I looked at That Guy and asked him, if it were only him making the decision, would he arrive at the same choice I was arriving at? He said he would, absolutely. I asked him, if I wanted to do the surgery, would he go along with me? He said again, he would, absolutely. The fact that he would support my decision, regardless of the cost, regardless of the distinct possibility that Remus might not survive, might not recover, might get sick again, might suffer needlessly, made it clear to me. If That Guy was unselfish enough to go through with the surgery, then I needed to be unselfish enough to do what was right and humane, and say goodbye to my baby boy. My only other moment of weakness occurred when they brought him back into us. He was still listless in my arms, he did not meow, but he did slowly wave his long tail back and forth.

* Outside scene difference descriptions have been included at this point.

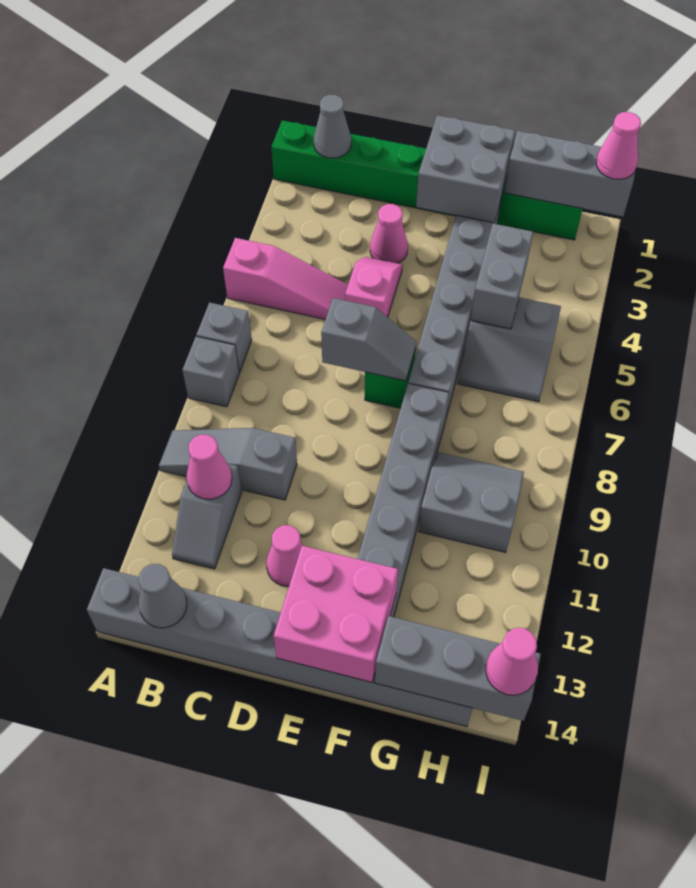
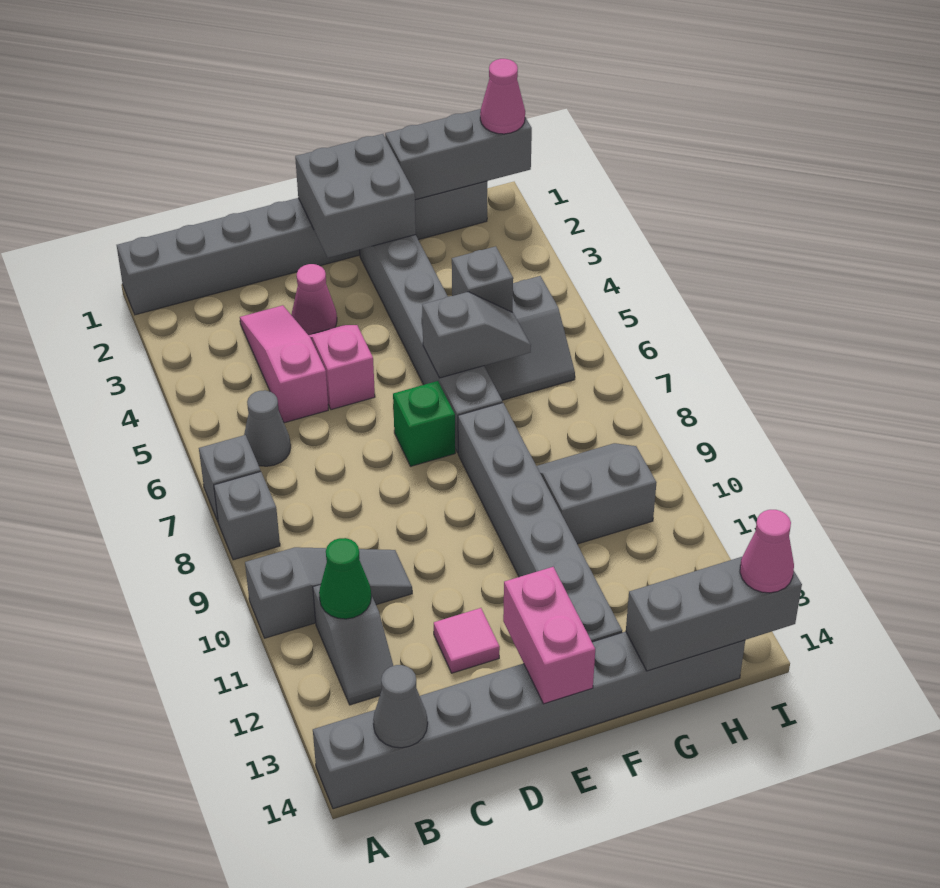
green brick A1:H1 level 1 -> grey brick A1:H1 level 1
pink slope A5:C5 level 1 top A -> pink slope C3:C5 level 1 top 5
grey slope A10:C10 level 1 top C -> grey slope A10:C10 level 1 top A
grey cone B1 level 2 -> grey cone B6 level 1
pink cone B11 level 2 -> green cone B11 level 2
grey slope D7:E7 level 2 top D -> grey slope F6:G6 level 2 top F
pink cone D12 level 1 -> pink tile D12 level 1
pink brick E13:F14 level 2 -> pink brick E13:E14 level 2
grey brick G4:G5 level 2 -> grey brick G5 level 2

He was at least comfortable from the pain killers. I asked That Guy to get one of the Vet Techs. I told her that I needed to her from her that he couldn't get better on his own, and that relieving him of his pain was the right and humane thing to do. She assured me it was. He couldn't go home at this point. His kidneys would shut down and he would die very painfully. She told us again, spend as much time with him as you need to with him.

We had found him in lying in the bathtub a little before 2pm. Sometime after 5pm, I held him in my arms and together we told him that we loved him, we were sorry that we didn't know he was getting so sick, that he had been a wonderful cat, and we were eternally grateful for the time that he had shared with us and the love he gave us. We told him we will always remember him. The vet came in and explained what might happen when he was given the injection. He took a few deep breaths, and then he was gone. I closed his eyes for him. We took him home and buried him on the side of the house. We are going to plant a bush there so that we can see him again, a part of the cycle of life on this earth, and so that we might take the bush along with us one day if we leave the house for a new one.

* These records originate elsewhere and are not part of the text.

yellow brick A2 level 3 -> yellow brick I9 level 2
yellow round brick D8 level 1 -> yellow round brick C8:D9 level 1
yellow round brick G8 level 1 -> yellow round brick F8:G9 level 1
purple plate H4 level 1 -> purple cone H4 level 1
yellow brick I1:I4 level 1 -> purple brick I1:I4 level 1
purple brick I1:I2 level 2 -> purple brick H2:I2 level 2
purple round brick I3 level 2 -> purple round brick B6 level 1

In life, Remus was a comfort and a blessing. He had a long body and an even longer tail. To me, he was about as devastatingly handsome as a cat can be. He was a high energy kitten who kept the other two cats on their toes, and a moody teenager prone to what seemed like impossibly long naps! He and Abe would often have sessions in which they groomed each others heads, which then somehow led to them tussling. I think Remus was always in love with Kitty, even though she didn't seem to reciprocate it, but rather merely tolerated his attentions. His long tail curled back and forth in the form of a question mark. He had a way of asking a question with his meow. At night, when we went to the bedroom, he would meow from the front room, "Where are you?" and come running in to jump on the bed after we said, "In here!" He loved to snuggle in between us, bury his head in one of our sides, and knead the blanket with his paws. He loved to claw the sides of That Guys amplifier, and he let him do it. And as you can see here, he loved to gaze out the front screen door and the windows. On the two occasions he got outside, he quickly tired of his adventure and meowed until I found him. I will always be a little heartbroken to have lost this wonderful creature, but I am so happy to have spent the time with him that I did, to have loved him, and to have had his love in return. Rest in peace, Remus. You will live on in our hearts.